One may ask, "Why drink beer, then?" Well, the thing is, I am a beer hound -- I love everything about it. (Except the inevitable butt mud.) Since I now have a "real" job, I have to limit my alcohol consumption, so this is no longer as much of a problem. But at the time of this story I was still in college, and we all know about those years.
One night I was introduced to the one of the most beautiful women I had ever met. Usually I cannot handle any woman that is out of my league, but this one was just too cool. I am not a bad looking guy, but, as they say, "A man has got to know his limitations." Still, I must have done something right, because I got digits from her -- and they turned out to be real! I set up a date with her, still not believing my luck, and we ended up going out a couple times. One night we ended up at my place after dinner (and a couple of bars). Happily, one thing led to another.

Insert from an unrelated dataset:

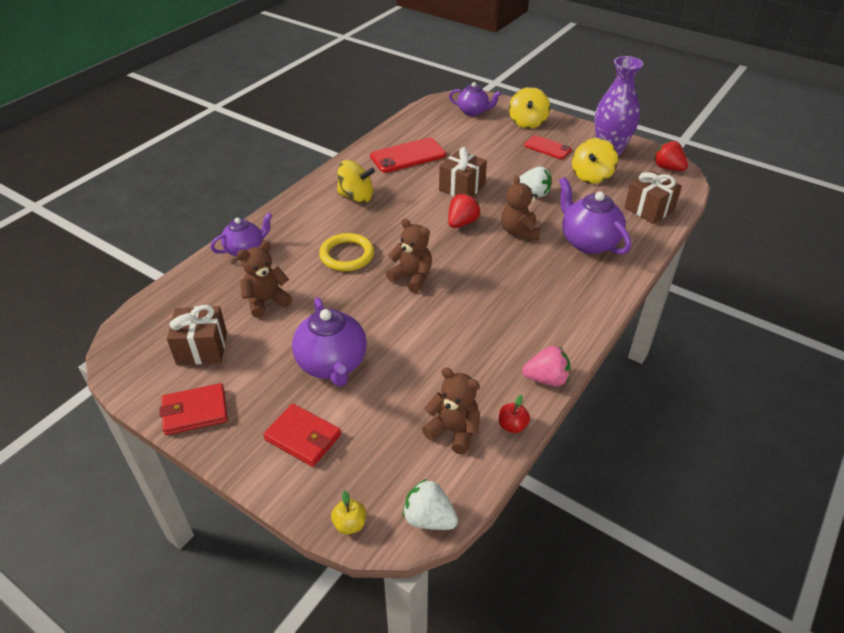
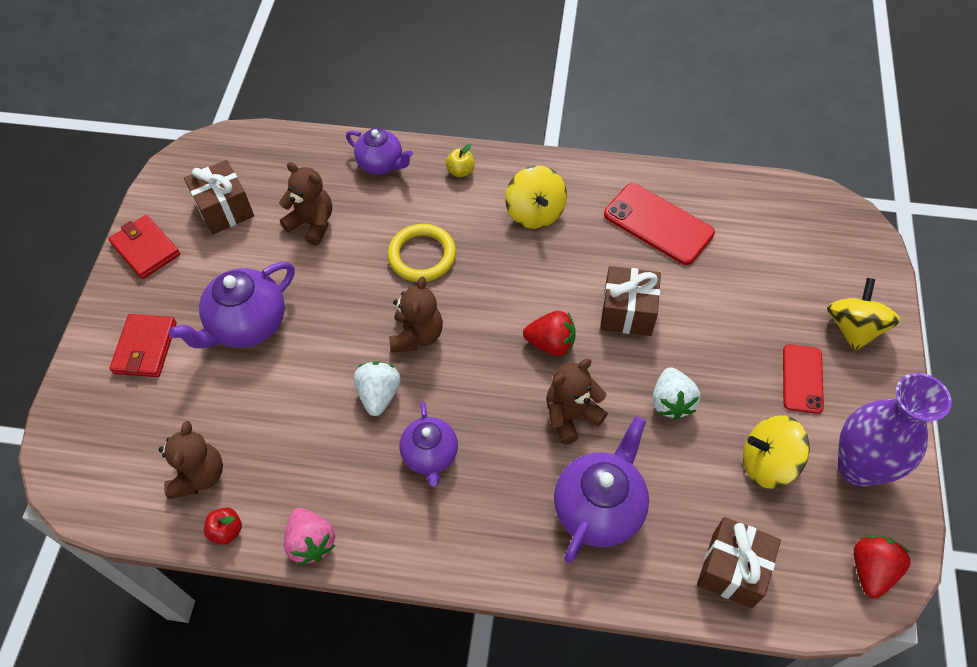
camera: 65 degrees right, 15 degrees up
(350, 524) = (59, 434): yellow apple -> yellow apple (461, 171)
(429, 518) = (84, 498): white strawberry -> white strawberry (379, 394)
(473, 112) = (827, 250): purple teapot -> purple teapot (430, 455)
(527, 122) = (853, 328): yellow spinning top -> yellow spinning top turned 120 degrees clockwise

We did not go to sleep until it started getting light, so I have no idea what time it was when I woke up next to her, naked, with that familiar gurgle-whoosh and a sudden pressure down below. Was it a fart, or was it juice? I was so hung over and tired I went for it, removing the covers and hoping to release my fart into the air to avoid the Dutch oven effect. I was in luck -- just an SBD -- so I went back to sleep.
Here is where things get a little foggy. I remember silently farting in a semi-conscious state again, turning my ass to the outside of the bed and lifting the covers. But the third time I woke up...
This time there was no warning, no gurgle, no high colon pressure -- just waking to an evil wetness and my ass attempting to slam shut. But what's worse: I was facing the outside of the bed.
I was now fully awake, and my eyes must have been as big as saucers. I stealthily removed myself from the bed, hoping beyond hope that my clenched cheeks had done their job. I ran to the bathroom, cleaned myself off, squirted some more, wiped again, and squirted some more -- don't you hate that? Just when you think you are done and you're all wiped up, suddenly there's more. This is what I was contemplating as I made my way back to the bedroom.
As I approached my room, my faith in my ass cheeks was shattered by the stench. Was it just the farts lingering? I lifted up the covers to find a beautiful naked girl sleeping next to a puddle of nasty gray-green foulness. My mind raced and my heart broke; this was the closest I have ever come to fainting in my life. It was my bed and there was nowhere to run. What do I do? Damn... she was so great.
Then I got the evil idea to blame her.
I shook her awake, ripping off the covers and pointing to the puddle. I thought I put on a pretty good act because she looked really embarrassed. Then, to my horror, she started to laugh with a "nice try" as she finished getting dressed. I was so mortified, but try as I might, I could not keep up the façade. Waves of embarrassment ran straight to my toes. She wasn't buying it, and she was still laughing as she went out the door.
We ended up dating for five years -- I told you she was cool. And no, it never happened again -- thank God.